Linux – Unbuffer swallows the exit status of killed process

bashexpectlinux

The expect "unbuffer" command seems to swallow the exit status of its child if the process is killed. Is there something that can be done to stop this behavior? It does not swallow the exit status if the child process exits with a non-zero exit status in general.

To witness this behavior, consider 2 bash scripts:

a.sh:

    exit 1

vs

b.sh:
    kill -11 $$

then do unbuffer on each of them and print $?. In the first case I see 1 but in the second case I see 0 when I expect 139

Best Answer

Yes, you have to modify the "unbuffer" script to change the way "unbuffer" wait for the child process to terminate.

From expect documentation:

Additional elements may appear at the end of the return value from wait.

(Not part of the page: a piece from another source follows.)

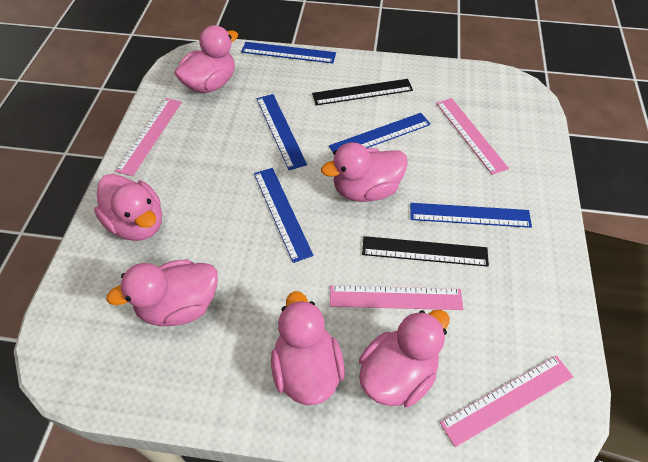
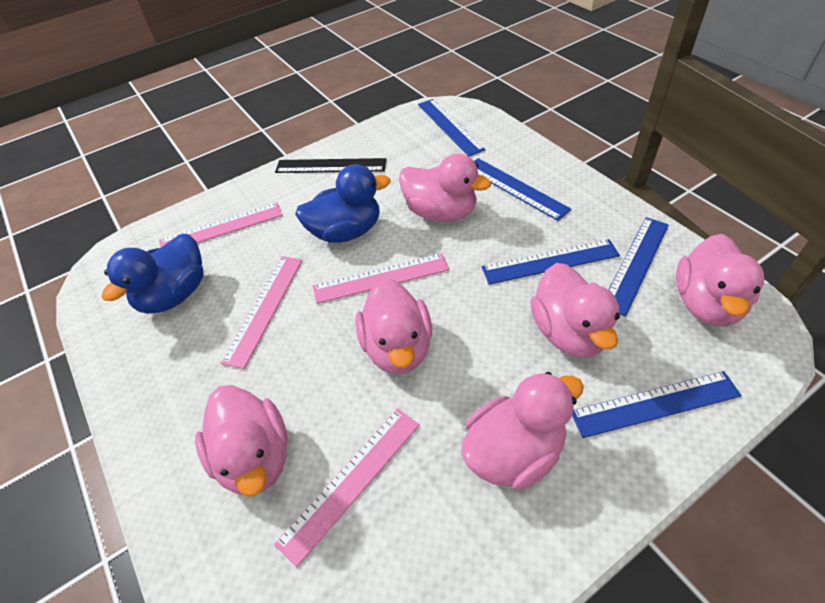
black ruler: 2 -> 1
blue duck: 0 -> 2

An optional fifth element identifies a class of information. Currently, the only possible value for this element is CHILDKILLED in which case the next two values are the C-style signal name and a short textual description.

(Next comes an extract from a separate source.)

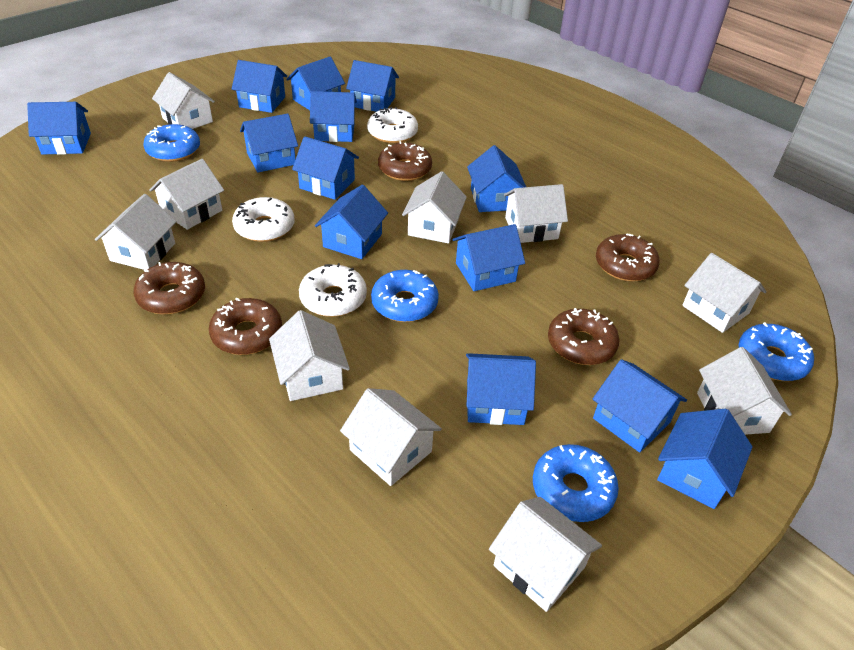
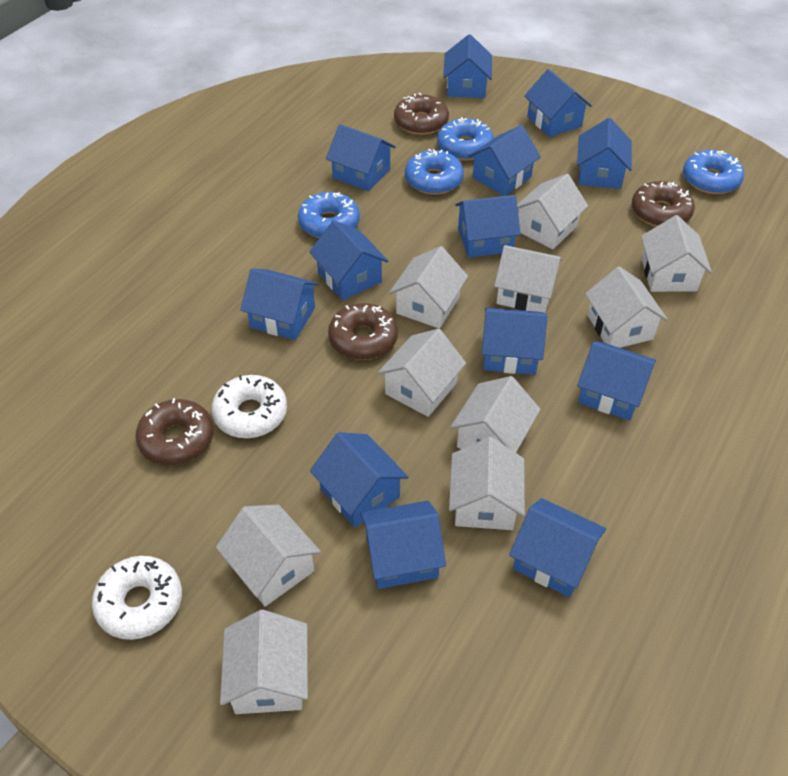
brown donut: 5 -> 4
white donut: 3 -> 2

In "unbuffer" script, look for exit [lindex [wait] 3] and replace it by the following code:

set result [wait]
send_user "wait returned: $result\n"
if { [llength $result] == 4 } {
    exit [lindex $result 3]
} else {
    exit 1
}

After that modification you will clearly see the difference. For example, running your b.sh script you will get something like this:

wait returned: 8606 exp6 0 0 CHILDKILLED SIGSEGV {segmentation violation}

You may of cource change the value of exit 1 by any value you wish. You can exit with 139 if you wish, but the value won't change to match the signal unless you add even more code to the "unbuffer" script.